C’è la ’ndrangheta dietro la pressante richiesta di acquistare un suo terreno a picco sul mare dello Stretto, brullo e arso dal sole, e che non vale nulla; c’è la ’ndrangheta dietro la scomparsa di due malavitosi, padre e figlio, che lui è stato l’ultimo a vedere vivi, lassù nella proprietà contesa, e che immagina incappati nella lupara bianca; c’è la ’ndrangheta dietro le prepotenze per convincerlo a vendere. E da quelle parti la ’ndrangheta è zi’ Masi, un capobastone che non sa rinunciare all’antico, la ’ndrangheta sono i Survara, che hanno abbracciato la modernità delittuosa e le nefandezze a essa appiccicate. Marro indaga. Si spinge lontano, fino a disturbare l’avidità feroce, fino a restare ingabbiato nei contrasti tra le due ’ndrine, fino a impattare nella brutalità della violenza criminale, fino a stagliarsi ombra solitaria, lunga di un sole già basso.
Questa la trama di "Marzo per gli agnelli", l'ultimo romanzo di Mimmo Gangemi (Piemme, 304 pagine, euro 17,50), l’attesissimo ritorno in libreria dell’autore de "La signora di Ellis Island" e de "Il giudice meschino", diventato anche serie tv con Luca Zingaretti.

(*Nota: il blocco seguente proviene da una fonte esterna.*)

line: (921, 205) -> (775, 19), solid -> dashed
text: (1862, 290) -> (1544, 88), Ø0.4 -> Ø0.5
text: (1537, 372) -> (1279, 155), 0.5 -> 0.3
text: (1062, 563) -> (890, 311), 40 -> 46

Leggi un estratto del libro:
Zi’ Masi ora pensava a Carmela, gli sarebbe mancata. E ai nipotini. Su tutti, quello lasciato a casa, il più affettuoso, il più amato. Lo rivide nell’atto di allungargli il pezzo di cioccolata «per il viaggio». Lo carezzò con la mente. E lo assalì prepotente il desiderio di chiudere l’esistenza con un segno di croce. Non poteva. Debolezze dell’animo che tra cristiani non ci si mostrava. Se la compose con il pensiero, lenta e solenne. E abbracciò in un unico ricordo i figli lontani. Poi tenne l’accetta a bilanciere sul palmo e la sporse verso Cicco, che l’aveva a sua volta. Per una sfida tra uomini. Cicco scosse la testa. «Ai nostri tempi verdi ci chiarivamo petto a petto», zi’ Masi, con un ghigno che sapeva di vittoria. «Ai nostri tempi verdi... Ora è tempo loro», Cicco, mostrando il figlio. Se n’era ferito. Ed ebbe fretta di sbrigarla. Sollevò il fucile. Vide zi’ Masi gonfiare il petto a offrirlo, disperdere nebulosi gli occhi, poi chiuderli, certo per imprimersi immagini da portare con sé. Attese che completasse gli addii e, appena zi’ Masi chinò la testa a dirsi pronto, sparò. Un unico colpo alla figura. Zi’ Masi rinculò e stramazzò senza un lamento tra le erbe alte che costeggiavano il sentiero. La morte gli concesse attimi per scorgere nel cielo del tardo pomeriggio una tenue nuvola bianca, isola nell’azzurro, uno stormo di passeri, le cime dei pini flettersi alla brezza. Davanti al velo degli occhi gli scorsero momenti già vissuti, ingialliti: il padre contratto nello sforzo d’aggiungere il suo peso e la sua forza per affondare di più l’aratro trascinato dalla pariglia di buoi mentre lui, ragazzino, correva appresso scalzo e festoso tra la polvere, la madre che tesseva di notte con un piccolo lume penzolante da una treccia, Carmela giovane, tra i fumenti della cucina a legna nell’atto di cacciarsi indietro, con un colpo stizzoso della mano, il ciuffo ribelle che sfuggiva alla pettinissa e le scendeva sul viso accaldato. Avvertì calore provenire dalla tasca dove Carmela aveva messo l’immaginetta della Madonna di Polsi. Gli riuscì di poggiarci sopra le dita. E avvertì l’ingombro del pezzo di cioccolata «per il viaggio». Sfumò lo sguardo e la vita sulla fotografia del saluto vissuto poco più di un’ora prima. Digrignò la bocca, tossì, vomitò un canale di sangue, altro gli sbavò in lento rivolo. E se ne andò. Cicco gli chiuse gli occhi spalancati a non vedere più niente.